Let's do one more thing new this month. We can also look at inflationary breadth by looking at 200 individual line items in the core CPI. The chart below shows both the number of categories, and the percentage that number represents as a percentage of all core CPI line items, that are at 6 month high inflation rates each month. So for example, December of '24 saw 50 line items out of 200 that were inflating at their highest rates in 6 months (which equates to 25% of the total). January then saw 78, which represented 39%. As the chart also shows, June's figures were considerably higher than where they were in each of the last four months, and nearly eclipsed where these figures were in January (and as we've discussed in prior posts on January, whether it's because of "residual seasonality" or for other reasons, January CPI releases tend to show hotter inflation), which historically tends to be a month to ignore. This approach too points to accelerating inflationary breadth in June.


ree

In summary, while the aggregate core CPI number this month was not that alarming at face value, there are definitely things underneath the surface that are concerning, particularly that core services seem to be inflating at faster rates again, and also that inflationary breadth appears to be accelerating again as well. This is a noticeable deviation from where we were even just a month ago and for most of this year, so it's wise to not overreact to just one month's worth of data. But it's clear that the middle of the month CPI releases are going to bear a lot greater significance again for at least the next several months.

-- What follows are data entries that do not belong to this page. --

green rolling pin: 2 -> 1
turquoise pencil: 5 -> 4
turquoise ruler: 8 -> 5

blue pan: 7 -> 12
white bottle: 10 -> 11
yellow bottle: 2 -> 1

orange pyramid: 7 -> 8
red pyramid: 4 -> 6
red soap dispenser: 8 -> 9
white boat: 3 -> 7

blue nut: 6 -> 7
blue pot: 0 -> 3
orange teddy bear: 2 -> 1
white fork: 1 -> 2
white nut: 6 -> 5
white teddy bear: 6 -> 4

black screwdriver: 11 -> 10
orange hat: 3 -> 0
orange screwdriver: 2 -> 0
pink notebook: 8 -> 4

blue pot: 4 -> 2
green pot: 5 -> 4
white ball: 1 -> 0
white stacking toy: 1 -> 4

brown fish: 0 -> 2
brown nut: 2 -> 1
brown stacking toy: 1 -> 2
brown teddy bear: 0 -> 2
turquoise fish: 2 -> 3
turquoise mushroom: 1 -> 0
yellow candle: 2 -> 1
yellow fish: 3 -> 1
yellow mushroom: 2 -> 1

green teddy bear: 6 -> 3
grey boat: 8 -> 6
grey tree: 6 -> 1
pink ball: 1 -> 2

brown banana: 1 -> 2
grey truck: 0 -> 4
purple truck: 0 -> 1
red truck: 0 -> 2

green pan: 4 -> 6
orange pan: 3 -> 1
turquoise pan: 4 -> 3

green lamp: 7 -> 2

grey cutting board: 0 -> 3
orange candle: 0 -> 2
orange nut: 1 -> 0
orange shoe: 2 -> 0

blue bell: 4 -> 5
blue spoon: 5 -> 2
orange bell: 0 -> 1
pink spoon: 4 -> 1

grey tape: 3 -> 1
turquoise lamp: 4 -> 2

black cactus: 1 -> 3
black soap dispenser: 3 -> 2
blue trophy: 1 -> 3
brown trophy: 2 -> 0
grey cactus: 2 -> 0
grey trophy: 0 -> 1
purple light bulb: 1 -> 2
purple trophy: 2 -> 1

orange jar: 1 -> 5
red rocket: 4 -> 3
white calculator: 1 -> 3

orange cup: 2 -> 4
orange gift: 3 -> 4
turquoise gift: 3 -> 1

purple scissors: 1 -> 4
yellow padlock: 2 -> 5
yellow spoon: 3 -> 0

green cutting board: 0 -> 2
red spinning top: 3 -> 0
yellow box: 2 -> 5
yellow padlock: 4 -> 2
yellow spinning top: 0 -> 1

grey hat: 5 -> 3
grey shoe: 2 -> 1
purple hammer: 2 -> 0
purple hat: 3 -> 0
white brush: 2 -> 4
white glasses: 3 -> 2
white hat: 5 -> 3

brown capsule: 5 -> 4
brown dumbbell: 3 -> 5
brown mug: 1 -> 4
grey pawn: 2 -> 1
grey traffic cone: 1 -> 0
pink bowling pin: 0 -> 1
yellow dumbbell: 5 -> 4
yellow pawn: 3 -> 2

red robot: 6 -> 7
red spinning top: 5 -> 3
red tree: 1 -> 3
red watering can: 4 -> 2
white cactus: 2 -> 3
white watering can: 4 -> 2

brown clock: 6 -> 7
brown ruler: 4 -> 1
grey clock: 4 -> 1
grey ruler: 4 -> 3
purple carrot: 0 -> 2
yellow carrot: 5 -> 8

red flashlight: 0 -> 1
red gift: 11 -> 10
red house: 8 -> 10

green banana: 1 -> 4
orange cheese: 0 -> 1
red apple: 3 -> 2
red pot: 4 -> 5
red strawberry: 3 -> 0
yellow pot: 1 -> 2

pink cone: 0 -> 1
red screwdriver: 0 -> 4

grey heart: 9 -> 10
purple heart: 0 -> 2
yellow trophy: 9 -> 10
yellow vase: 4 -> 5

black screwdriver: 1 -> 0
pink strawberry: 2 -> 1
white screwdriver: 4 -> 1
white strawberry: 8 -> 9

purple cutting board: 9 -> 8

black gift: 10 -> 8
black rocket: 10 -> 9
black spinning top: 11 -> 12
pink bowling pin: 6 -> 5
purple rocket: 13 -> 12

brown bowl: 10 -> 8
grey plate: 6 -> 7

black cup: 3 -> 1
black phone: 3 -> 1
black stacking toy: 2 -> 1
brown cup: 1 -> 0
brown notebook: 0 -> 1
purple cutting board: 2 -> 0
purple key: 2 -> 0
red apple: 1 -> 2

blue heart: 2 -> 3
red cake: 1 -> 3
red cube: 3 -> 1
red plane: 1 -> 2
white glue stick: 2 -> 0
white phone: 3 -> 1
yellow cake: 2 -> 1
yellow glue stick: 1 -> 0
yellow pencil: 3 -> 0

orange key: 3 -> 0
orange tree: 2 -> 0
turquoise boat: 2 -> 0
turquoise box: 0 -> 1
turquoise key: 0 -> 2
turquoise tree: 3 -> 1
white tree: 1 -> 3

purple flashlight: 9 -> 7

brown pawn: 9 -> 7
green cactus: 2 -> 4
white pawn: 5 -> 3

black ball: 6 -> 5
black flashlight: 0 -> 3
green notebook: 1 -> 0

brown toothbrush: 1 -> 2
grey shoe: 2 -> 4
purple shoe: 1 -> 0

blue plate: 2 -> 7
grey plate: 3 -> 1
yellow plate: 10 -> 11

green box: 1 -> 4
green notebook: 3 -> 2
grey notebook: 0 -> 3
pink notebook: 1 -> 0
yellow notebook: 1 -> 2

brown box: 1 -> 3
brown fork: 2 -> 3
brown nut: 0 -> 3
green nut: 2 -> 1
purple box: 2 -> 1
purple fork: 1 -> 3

There are other considerations to keep in mind too though. First, even if goods inflation picks up, it's not clear overall inflation will increase so much that inflation in aggregate can't continue to recede to the Fed's 2% inflation target. For example, using this month's +9 bps contribution for shelter, if core services reverts back to prior months' levels (which isn't a ridiculous assumption given what we noted earlier about the "ok" labor market), and contributions from that "bucket" move back to <5 bps, that leaves room for goods to contribute 8-10 bps a month (which would be well above the goods' category's historical average of 0) and core CPI monthly increases would still only be in the +20 - 22 bps range. Annualized, and adjusting for PCE differences versus the CPI (recall the Fed targets PCE inflation and not CPI), this would put us pretty darn close to 2%, and that's even with overstated shelter inflation as well.


Additionally, consumer spending has already started to slow for key categories like travel, so airline and hotel fares could continue to stagnate or even decline. That could represent tailwinds in coming months' CPI readings. Consumers could also recoil from goods more generally (especially cars) if retailers think they have more pricing power than they actually do. This could push prices right back down, and this time at the expense of retailer margins. Or, consumer spending could hold up, and retailers might feel emboldened enough to pass the higher costs through to customers. So far, based on what the country's largest banks have reported, this latter scenario feels increasingly likely.


Bottom line, it's tough to assess what "run-rate" inflation is these days, but it seems to be starting to rise again. We're probably still a lot closer to 2% than we think, especially marking shelter inflation to market. But that said, June's CPI report means our summer's fate is definitely a little more alarming now than it was a few days ago.